Cardiac function was measured at 4 wk. The rats were sedated with Ketamine, and left parasternal images were taken in the right lateral decubitus position with a 13-MHz transducer (Acuson, Mountain View, CA).

Cell culture study

H9C2 cardiomyoblast (ATCC, Manassas, VA) were cultured with different concentrations of glucose (0, 5.5, 12.5, 25 and 33 mmol/L, adjusted the same osmotic pressure with manitol). Total RNA was isolated at 6 h after glucose treatment from the H9C2 cardiomyoblasts cell cultured in 6 wells plate using Trizol Reagent. In addition, 24 h after glucose treatment, the cells were split by cell disruption solution and incubated at −80°C for a further 24 h to adequately extract soluble proteins. After melting, the homogenates were disposed by ultrasonication, then centrifuged at 5,000 ×g, and the supernatant was collected and stored at −20°C until use.
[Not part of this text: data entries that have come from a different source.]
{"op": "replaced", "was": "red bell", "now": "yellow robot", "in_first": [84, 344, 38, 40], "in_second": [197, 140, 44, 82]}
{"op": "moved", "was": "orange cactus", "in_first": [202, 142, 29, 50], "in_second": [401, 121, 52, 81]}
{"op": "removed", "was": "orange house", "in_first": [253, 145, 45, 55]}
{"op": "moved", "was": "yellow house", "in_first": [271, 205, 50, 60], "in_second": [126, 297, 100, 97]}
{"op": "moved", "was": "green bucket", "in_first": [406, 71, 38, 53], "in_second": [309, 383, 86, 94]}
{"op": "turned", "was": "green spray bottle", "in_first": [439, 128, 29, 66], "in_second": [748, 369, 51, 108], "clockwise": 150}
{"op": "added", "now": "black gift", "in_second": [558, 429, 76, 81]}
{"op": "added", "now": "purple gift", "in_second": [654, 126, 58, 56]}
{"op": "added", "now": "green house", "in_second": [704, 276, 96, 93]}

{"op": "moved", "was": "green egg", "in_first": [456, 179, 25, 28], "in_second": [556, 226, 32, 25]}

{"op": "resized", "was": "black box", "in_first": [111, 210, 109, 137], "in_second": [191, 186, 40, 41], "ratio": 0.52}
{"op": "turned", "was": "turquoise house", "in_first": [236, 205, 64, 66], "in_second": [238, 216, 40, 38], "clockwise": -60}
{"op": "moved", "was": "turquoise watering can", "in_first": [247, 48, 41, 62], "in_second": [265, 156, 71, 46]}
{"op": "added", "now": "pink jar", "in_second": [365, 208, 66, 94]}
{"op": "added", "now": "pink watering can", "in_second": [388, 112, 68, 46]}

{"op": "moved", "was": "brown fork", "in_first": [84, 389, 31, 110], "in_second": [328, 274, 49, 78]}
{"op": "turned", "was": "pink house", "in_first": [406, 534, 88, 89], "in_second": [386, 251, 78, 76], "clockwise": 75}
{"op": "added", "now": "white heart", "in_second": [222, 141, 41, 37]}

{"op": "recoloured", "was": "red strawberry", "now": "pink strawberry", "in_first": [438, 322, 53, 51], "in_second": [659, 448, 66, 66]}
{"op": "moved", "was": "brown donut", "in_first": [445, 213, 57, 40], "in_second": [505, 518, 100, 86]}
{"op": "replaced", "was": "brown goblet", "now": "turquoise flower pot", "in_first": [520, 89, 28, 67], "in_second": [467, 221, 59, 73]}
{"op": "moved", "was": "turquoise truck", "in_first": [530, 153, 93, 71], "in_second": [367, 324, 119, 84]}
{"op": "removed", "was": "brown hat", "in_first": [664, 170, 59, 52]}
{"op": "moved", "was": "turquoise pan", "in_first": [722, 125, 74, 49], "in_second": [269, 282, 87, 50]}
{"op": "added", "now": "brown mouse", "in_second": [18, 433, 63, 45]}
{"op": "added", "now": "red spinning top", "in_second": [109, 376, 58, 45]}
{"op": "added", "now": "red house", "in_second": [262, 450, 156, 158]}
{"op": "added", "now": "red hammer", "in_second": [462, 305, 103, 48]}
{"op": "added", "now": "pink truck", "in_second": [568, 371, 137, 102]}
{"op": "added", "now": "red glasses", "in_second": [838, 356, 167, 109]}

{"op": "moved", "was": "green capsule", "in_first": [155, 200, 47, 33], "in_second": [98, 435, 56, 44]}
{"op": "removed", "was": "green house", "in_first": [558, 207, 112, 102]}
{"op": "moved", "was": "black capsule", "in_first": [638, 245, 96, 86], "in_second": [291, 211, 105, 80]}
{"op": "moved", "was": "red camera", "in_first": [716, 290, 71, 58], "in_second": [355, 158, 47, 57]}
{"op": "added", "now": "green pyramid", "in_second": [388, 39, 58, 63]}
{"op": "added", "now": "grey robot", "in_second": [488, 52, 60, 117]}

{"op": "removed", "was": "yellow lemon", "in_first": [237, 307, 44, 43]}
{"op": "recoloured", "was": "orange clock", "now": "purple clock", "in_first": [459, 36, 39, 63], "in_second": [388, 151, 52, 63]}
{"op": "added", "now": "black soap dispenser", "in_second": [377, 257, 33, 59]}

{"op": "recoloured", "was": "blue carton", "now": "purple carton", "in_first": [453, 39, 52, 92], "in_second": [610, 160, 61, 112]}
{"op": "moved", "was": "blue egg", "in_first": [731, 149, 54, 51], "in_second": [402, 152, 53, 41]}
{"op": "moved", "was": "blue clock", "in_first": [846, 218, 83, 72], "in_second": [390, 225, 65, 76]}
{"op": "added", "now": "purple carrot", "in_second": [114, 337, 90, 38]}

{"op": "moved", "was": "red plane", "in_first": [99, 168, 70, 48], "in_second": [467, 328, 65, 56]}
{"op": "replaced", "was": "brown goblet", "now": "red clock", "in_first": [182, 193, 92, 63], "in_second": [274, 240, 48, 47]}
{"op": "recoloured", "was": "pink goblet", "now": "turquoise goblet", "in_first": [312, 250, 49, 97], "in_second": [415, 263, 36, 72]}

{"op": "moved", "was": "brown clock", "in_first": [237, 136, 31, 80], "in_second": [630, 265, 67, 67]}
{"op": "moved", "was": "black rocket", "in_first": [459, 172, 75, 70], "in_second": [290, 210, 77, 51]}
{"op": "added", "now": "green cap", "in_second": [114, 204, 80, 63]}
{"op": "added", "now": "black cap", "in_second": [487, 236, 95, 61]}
AMD3100 (Sigma, St Louis, MO, USA) was used to inhibit CXCR4 on H9C2 cells. Because CXCR4 has been recognized as one part of MIF receptor complexes [15], this study was designed to investigate whether GRK2 expression induced by high glucose is mediated by MIF-CXCR4 pathway. First, H9C2 cells were pre-treated with different concentrations of AMD3100 (0, 1, 2.5, 5, 10 µg/mL) for 1 h, and then cultured in 25 mM glucose medium for 24 h. Second, H9C2 cells were pre-treated with 5 µg/mL AMD3100 for 1 h, and then cultured in 25 mM glucose medium for 3, 6, 12, 24, 48 h. The low glucose (5 mM) was used as the normal control. They were then analyzed by western blotting for GRK2 expression. All experiments were repeated at least three times.

Determination of plasma MIF

Plasma MIF was assayed by a sandwich enzyme-linked immunosorbent assay using an antibody pair and recombinant MIF from R&D Systems (Wiesbaden, Germany). The intra-assay precision for this assay is 3.5%, and the interassay precision is 12%. The calculated sensitivity of this assay is 5 pg/ml, and the lowest standard concentration measured in this assay was 30 pg/ml. The mean for normal range for healthy subjects was 1.2±0.6 ng/ml (range: 0–2.3 ng/ml). There was no cross-reactivity with seven recombinant proteins tested (macrophage chemoatractant protein-1, TNF, matrix metalloproteinase-9, interleukin-4, interferon-γ, tissue factor, and soluble intercellular adhesion molecule-1). All samples were assayed together in two large batches.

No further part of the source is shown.